La séquence juridique éclaire la manœuvre. Après l’invalidation par la Cour suprême, en février, des tarifs « réciproques » fondés sur la loi sur les pouvoirs économiques d’urgence, la Maison-Blanche avait activé la section 122 du Trade Act de 1974 pour appliquer un prélèvement global temporaire de 150 jours. Celui-ci arrivant à échéance, le représentant au commerce Jamieson Greer a recouru à la section 301, qui permet des droits de douane plus pérennes après enquête. Le rapport final accuse les pays de ne pas empêcher efficacement l’entrée de produits du travail forcé, un chef que l’Union européenne, le Japon, la Norvège, l’Australie ou la Nouvelle‑Zélande qualifient d’infondé, rappelant leurs propres législations protectrices.
Les taux varient selon les engagements affichés : 10 % pour les États ayant adopté ou promis une interdiction d’importer, 12,5 % pour les autres. L’Union européenne, le Canada, le Mexique, le Royaume‑Uni ou l’Inde figurent dans le premier groupe ; la Chine, le Brésil, la Russie, le Viêt Nam, le Nigeria et une trentaine d’autres subissent le taux plein. De nombreuses marchandises sont exemptées — pétrole, gaz, engrais, certains produits agricoles —, et les biens déjà frappés par les droits de sécurité nationale (acier, aluminium, automobiles) ne sont pas concernés. En Amérique latine, le Brésil, qui cumule ce nouveau tarif avec une surtaxe de 25 % annoncée la semaine précédente, parle d’une charge totale atteignant 37,5 % sur plusieurs milliers de produits ; Brasilia a annoncé saisir l’Organisation mondiale du commerce et activer sa loi de réciprocité. L’Argentine et le Mexique, en revanche, conservent le taux de 10 %, ce dernier bénéficiant du maintien des exemptions pour les échanges conformes à l’accord de libre‑échange régional.
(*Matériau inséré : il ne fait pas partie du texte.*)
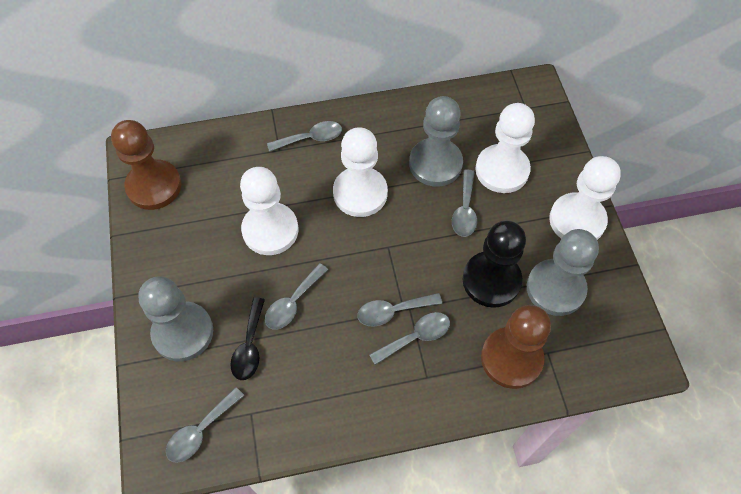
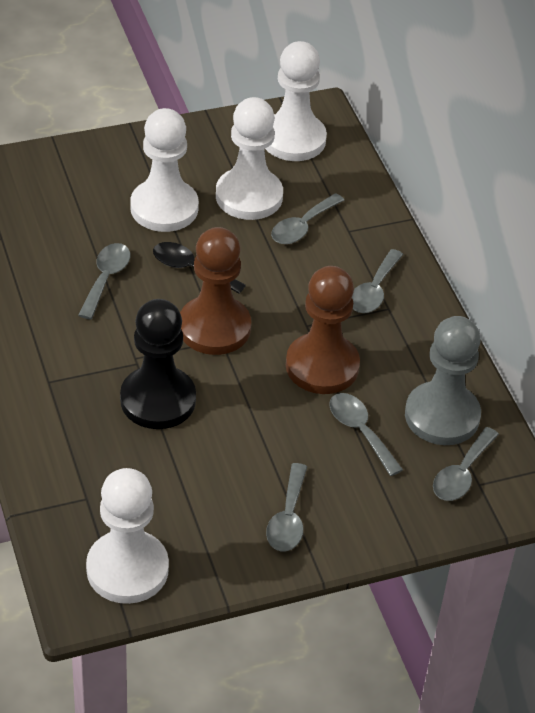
grey pawn: 3 -> 1

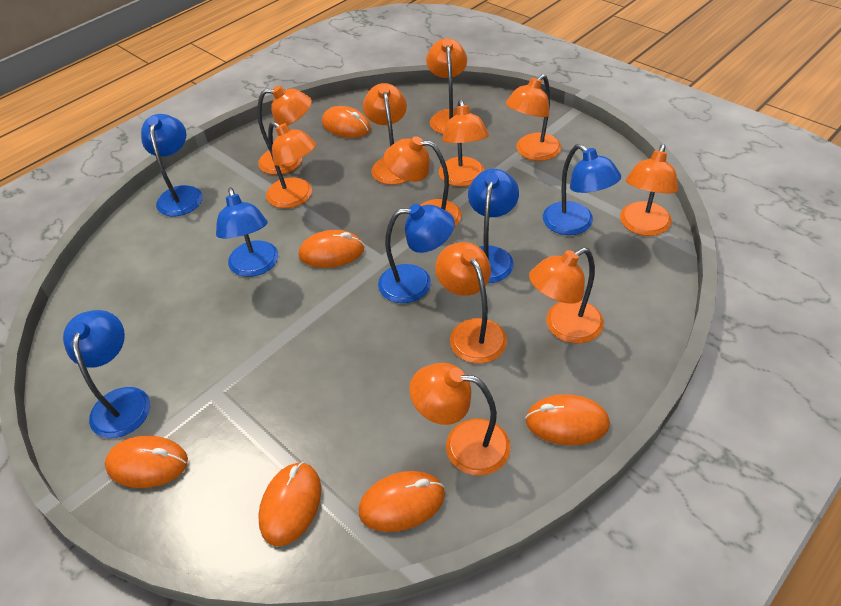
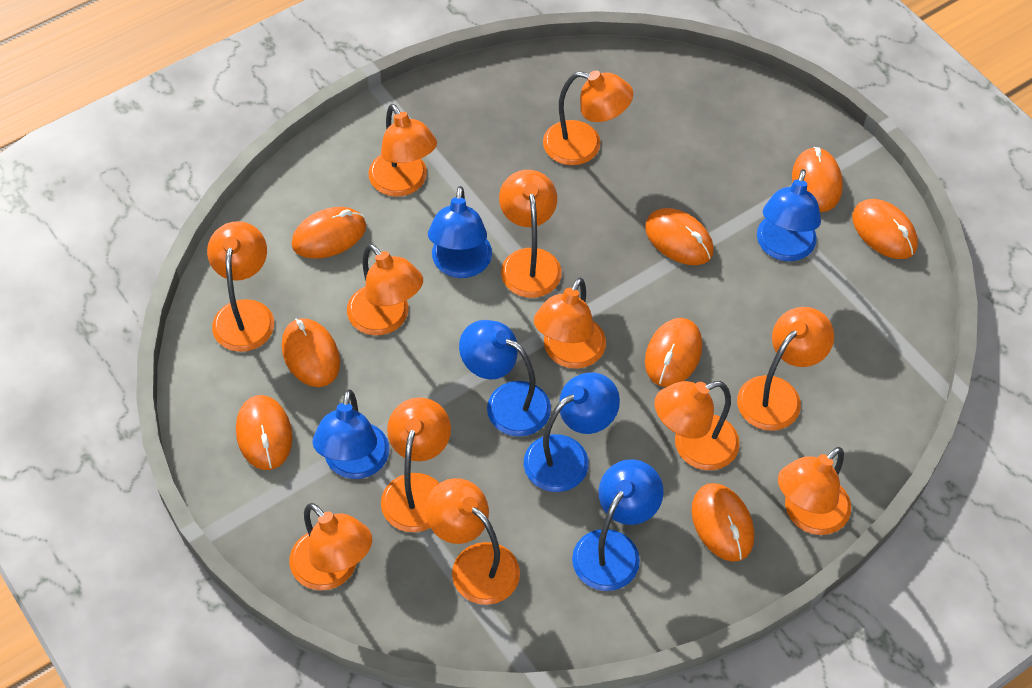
orange lamp: 11 -> 12
orange mouse: 6 -> 8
À Bruxelles, la Commission européenne a pris acte que les nouveaux droits restent dans les limites du plafond de 15 % négocié en 2025, tout en réclamant de nouvelles exemptions. La haute représentante Kaja Kallas a néanmoins estimé que l’argumentaire américain « n’est pas vraiment fondé », comparant les législations sociales. En Asie, Pékin dénonce des « mesures unilatérales », tandis que Tokyo juge la décision « regrettable » et que New Delhi, après avoir adopté une loi contre le travail forcé, a vu son taux abaissé de 12,5 % à 10 %. Des petites entreprises américaines ont déjà saisi le tribunal du commerce international de New York, contestant la légalité du recours à la section 301 pour reproduire un régime que la Cour suprême avait censuré. La prochaine étape sera l’issue de l’enquête complémentaire sur les surcapacités industrielles de seize pays, qui pourrait déboucher sur de nouvelles taxes d’ici la fin de l’année.